Additionally, Silverstein is nixing the back-of-book section, except for the "Lives" column on the last page. "Look," a photo essay, will be killed, while foodie favorite "Eat" will move to the front of the book along with a modified, shorter version of "Riff," a thinky cultural essay that will no longer appear in every issue. Long-standing front-of-book columns like The Ethicist and a weekly Q&A aren't going anywhere anytime soon.

Long-form, narrative storytelling has always been a staple of the Times Magazine, but it appears that Silverstein, who was formerly the editor-in-chief of Texas Monthly, is pushing that button even harder.

The changes will add a few pages to the feature well, which will grow from three to four stories a week, he said, and they will draw on the talents of an array of new writers and editors Silverstein has brought on over the past five months, such as Maureen Dowd and Emily Bazelon.

"We're trying to create more spaces in the magazine for writers to have both the forms and the room to do great work," he said, "and for us to be able to publish as many forms and types of great writing as we can."

The full redesign will be a test of the Times' enduring clout in the print advertising arena, which has been a challenged part of the business over the past several years.

The magazine was recently given its own publisher, Andy Wright, a first in Times history, and his job is to turn around the advertising slump that has dogged the publication even as revenues at T, a luxury-oriented sister title, have grown.
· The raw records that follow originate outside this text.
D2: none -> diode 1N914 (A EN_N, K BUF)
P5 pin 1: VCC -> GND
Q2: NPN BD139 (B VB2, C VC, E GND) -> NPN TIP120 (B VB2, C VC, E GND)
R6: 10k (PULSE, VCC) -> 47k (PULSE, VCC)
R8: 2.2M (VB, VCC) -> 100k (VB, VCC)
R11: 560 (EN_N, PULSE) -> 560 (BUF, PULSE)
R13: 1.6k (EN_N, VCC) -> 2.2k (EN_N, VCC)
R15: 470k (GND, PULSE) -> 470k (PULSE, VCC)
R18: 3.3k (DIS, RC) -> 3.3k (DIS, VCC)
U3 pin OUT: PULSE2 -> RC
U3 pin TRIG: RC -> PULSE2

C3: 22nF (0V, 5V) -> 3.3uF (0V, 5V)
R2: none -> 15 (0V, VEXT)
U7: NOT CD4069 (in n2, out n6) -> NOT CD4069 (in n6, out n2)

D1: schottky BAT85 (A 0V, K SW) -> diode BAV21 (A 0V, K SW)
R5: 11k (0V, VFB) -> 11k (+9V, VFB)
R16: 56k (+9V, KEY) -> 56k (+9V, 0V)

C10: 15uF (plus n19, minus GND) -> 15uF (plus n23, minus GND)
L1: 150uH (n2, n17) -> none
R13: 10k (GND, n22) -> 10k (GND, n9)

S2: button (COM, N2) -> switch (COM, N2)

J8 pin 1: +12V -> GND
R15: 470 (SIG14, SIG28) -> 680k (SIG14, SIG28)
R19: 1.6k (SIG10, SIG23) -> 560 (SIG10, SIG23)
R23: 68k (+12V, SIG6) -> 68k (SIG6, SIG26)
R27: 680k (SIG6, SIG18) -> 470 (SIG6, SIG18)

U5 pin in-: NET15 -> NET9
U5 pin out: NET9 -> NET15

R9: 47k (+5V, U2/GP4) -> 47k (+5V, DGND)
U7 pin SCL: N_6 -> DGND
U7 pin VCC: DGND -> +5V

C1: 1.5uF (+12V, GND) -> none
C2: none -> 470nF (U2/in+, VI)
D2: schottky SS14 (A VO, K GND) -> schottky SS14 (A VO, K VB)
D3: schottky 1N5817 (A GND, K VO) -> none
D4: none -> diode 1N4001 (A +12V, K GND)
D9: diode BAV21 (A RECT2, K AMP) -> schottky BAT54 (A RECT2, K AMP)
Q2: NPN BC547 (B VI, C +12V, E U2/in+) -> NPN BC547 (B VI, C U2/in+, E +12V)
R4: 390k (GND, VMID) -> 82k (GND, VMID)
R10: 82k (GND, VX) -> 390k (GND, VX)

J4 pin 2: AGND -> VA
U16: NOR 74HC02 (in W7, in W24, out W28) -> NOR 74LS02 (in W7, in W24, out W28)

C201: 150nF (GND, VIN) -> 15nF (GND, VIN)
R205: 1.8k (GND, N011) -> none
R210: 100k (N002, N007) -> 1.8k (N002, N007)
T's ad pages were up 5 percent in 2013, while the Times Magazine's were down 4 percent, accoring to company figures. (Industry groups do not track the titles separately.)

"We have big plans for the magazine," advertising chief Meredoth Kopit Levien told Capital in an interview recently. "In terms of the audience that it reaches, in terms of the quality and scale, there is probably no better buy on earth from an efficiency standpoint than the Sunday magazine."

The magazine's ad pages for September are up year over year, according to the Times, which declined to provide specific revenue figures.